AMY GOODMAN: Demba, your response when the media reports the protest turned violent?

DEMBA MOUSSA DEMBELE: Yes, some of the protestors, of course, attacked the police, and it has been going on even before today. Two days ago here in Edinburgh, there were clashes in downtown Edinburgh until late at night. So it has been going on for quite some time, but today it’s a big rally for all of those who are protesting against legitimacy of G7 itself and against all of those policies that we think are just behind the objective poverty that we see everywhere, especially in Africa.

AMY GOODMAN: Salih Booker, the difference that is being made of the approach of Tony Blair, the British Prime Minister, and President Bush on issues from global warming to dealing with Africa.

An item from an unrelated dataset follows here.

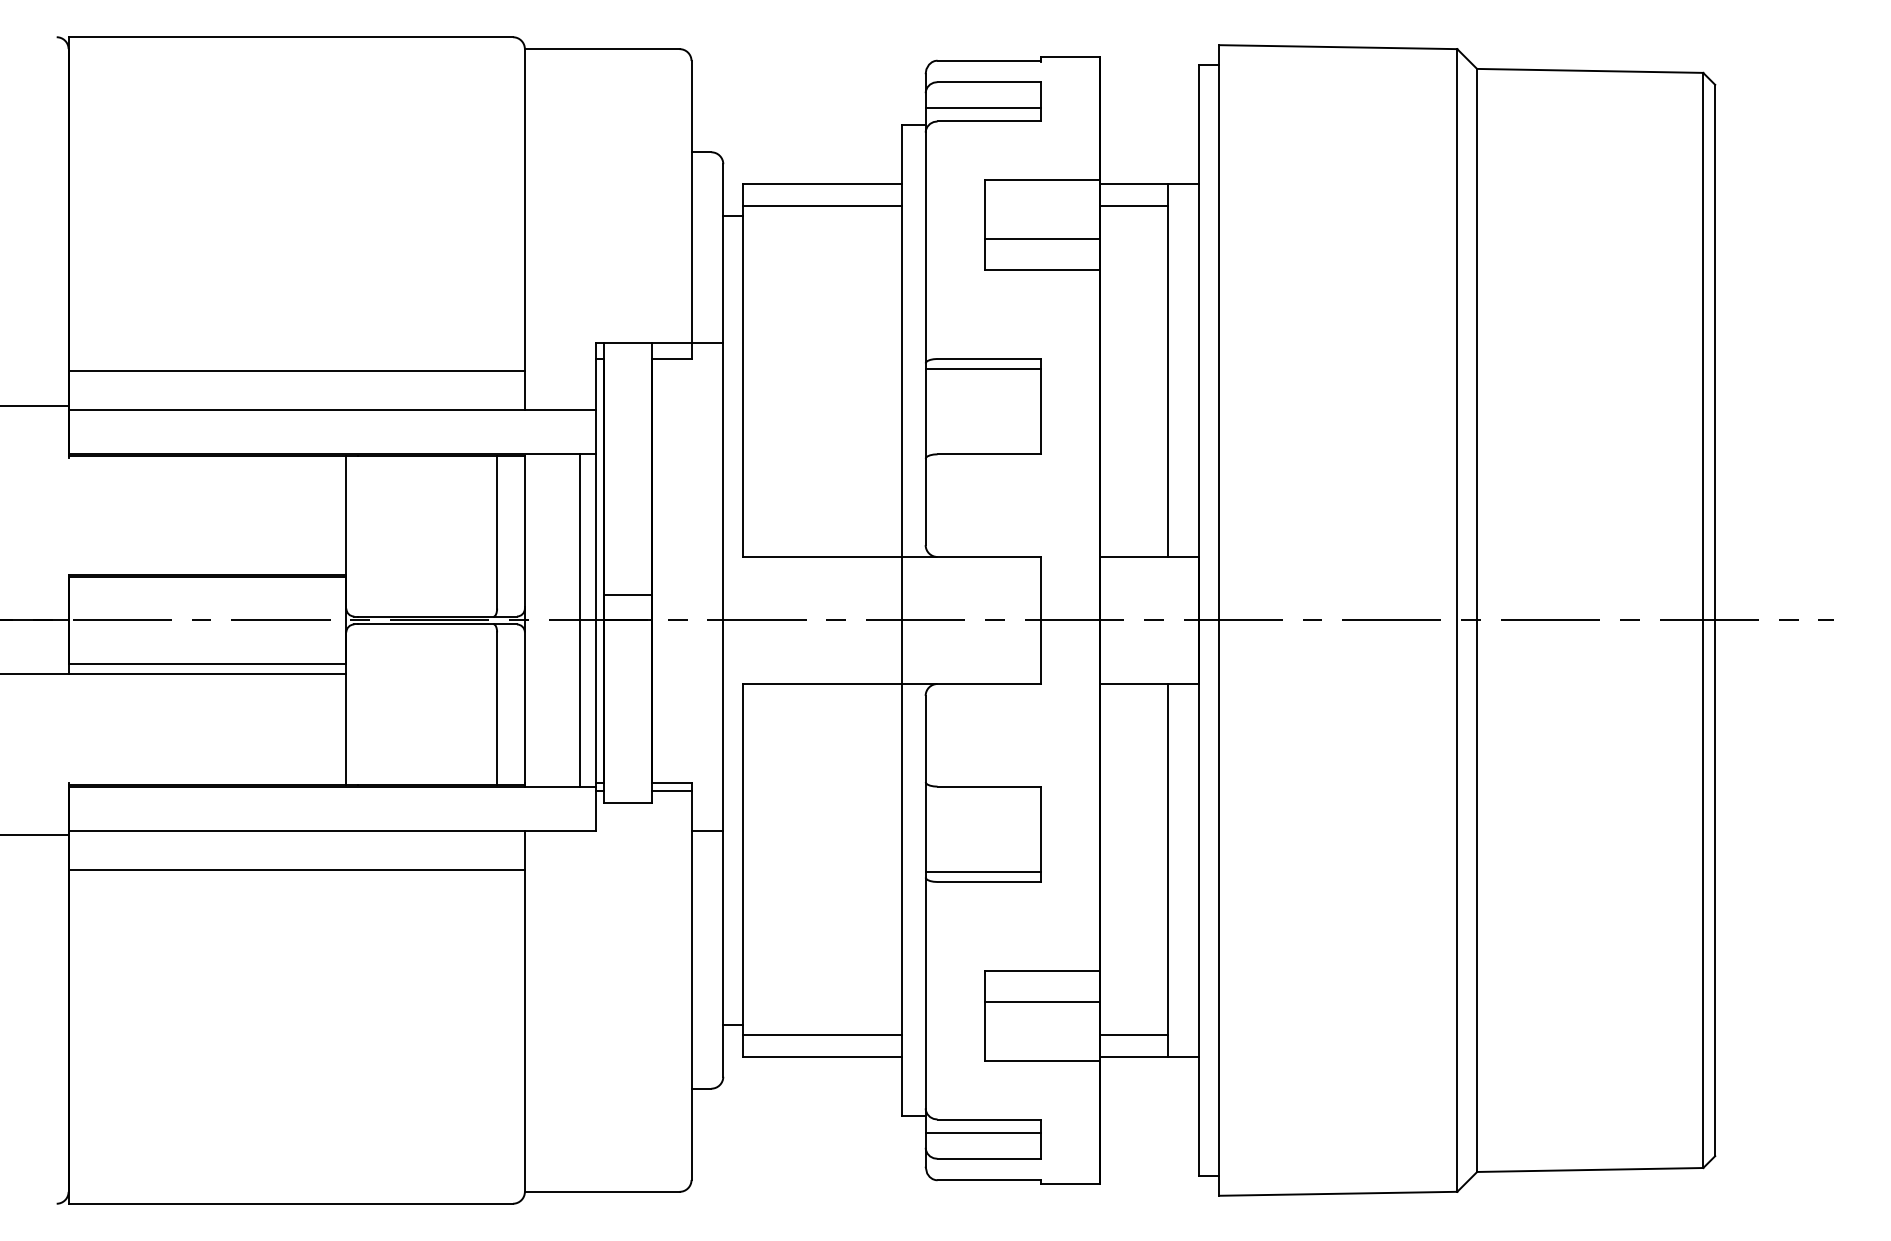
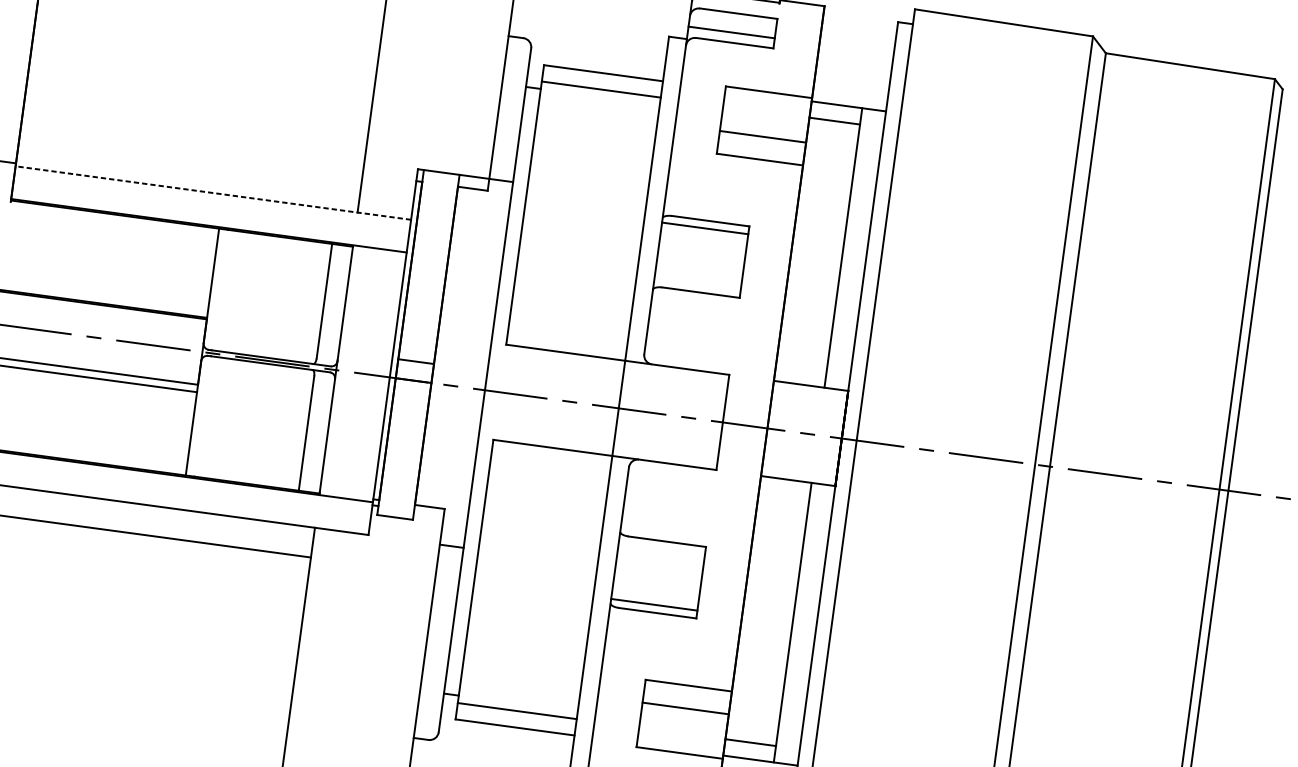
line: (296, 370) -> (190, 159), removed
line: (332, 410) -> (213, 193), solid -> dashed
line: (580, 620) -> (377, 375), removed
line: (671, 791) -> (428, 513), removed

SALIH BOOKER: Well, particularly on this issue of increasing official development assistance to Africa, Tony Blair is trying to get firm commitments from other rich country leaders to double their assistance to Africa and to commit to providing 0.7% of gross national income in international development assistance by the year 2015. So it is an effort to significantly increase what rich countries are providing poor countries, not only in Africa, in development assistance.

President Bush has claimed falsely that the United States has tripled its aid to Africa. That’s simply not the case. And he has also made very clear that he’s not interested in a multilateral institution as a vehicle for mobilizing these resources and disbursing these resources. Instead he has created his own unilateral model, this thing called the Millennium Challenge account announced three years ago to distribute funds to those countries that are favored by Washington. Now it’s three years since he announced it and yet not $1 has arrived on the street anywhere in Africa, though agreements have been signed with the island nations of Madagascar and Cape Verde.

So there’s a difference on the amounts, there’s a difference on the vehicle for delivery. But I think what’s critical is we need to remind ourselves, even while there are differences among the G8 countries, who are the G8 countries? Essentially these are the seven richest countries in the world: Britain, the US, Canada, Germany, France, Italy and Japan, plus Russia, which is invited for other reasons. It’s not one of the richest countries. But these countries combined control the institutions of global governance: the World Bank, the IMF, the World Trade Organization. And while they represent only 1/8 of the world’s population, they represent some 70% of the world’s income and consume equally the vast majority of the world’s resources. So, in short, they represent a sort of international version of minority rule or global apartheid, if you will.

And so what the global justice movement has been demanding is an end to these structural inequalities. The global justice movement is not just seeking further largesse or charity from the richest countries, but seeking an end to these structural imbalances that allow a tiny minority of rich countries to make decisions that affect the lives of billions of poor people in Africa, Asia, Latin America, as well as in the Northern Hemisphere.

AMY GOODMAN: Salih Booker and Demba Moussa Dembele, I want to thank you very much for being with us. Salih Booker is Director of Africa Action. Demba Moussa Dembele, Coordinator of the Forum for African Alternatives, the Jubilee South member group in Senegal.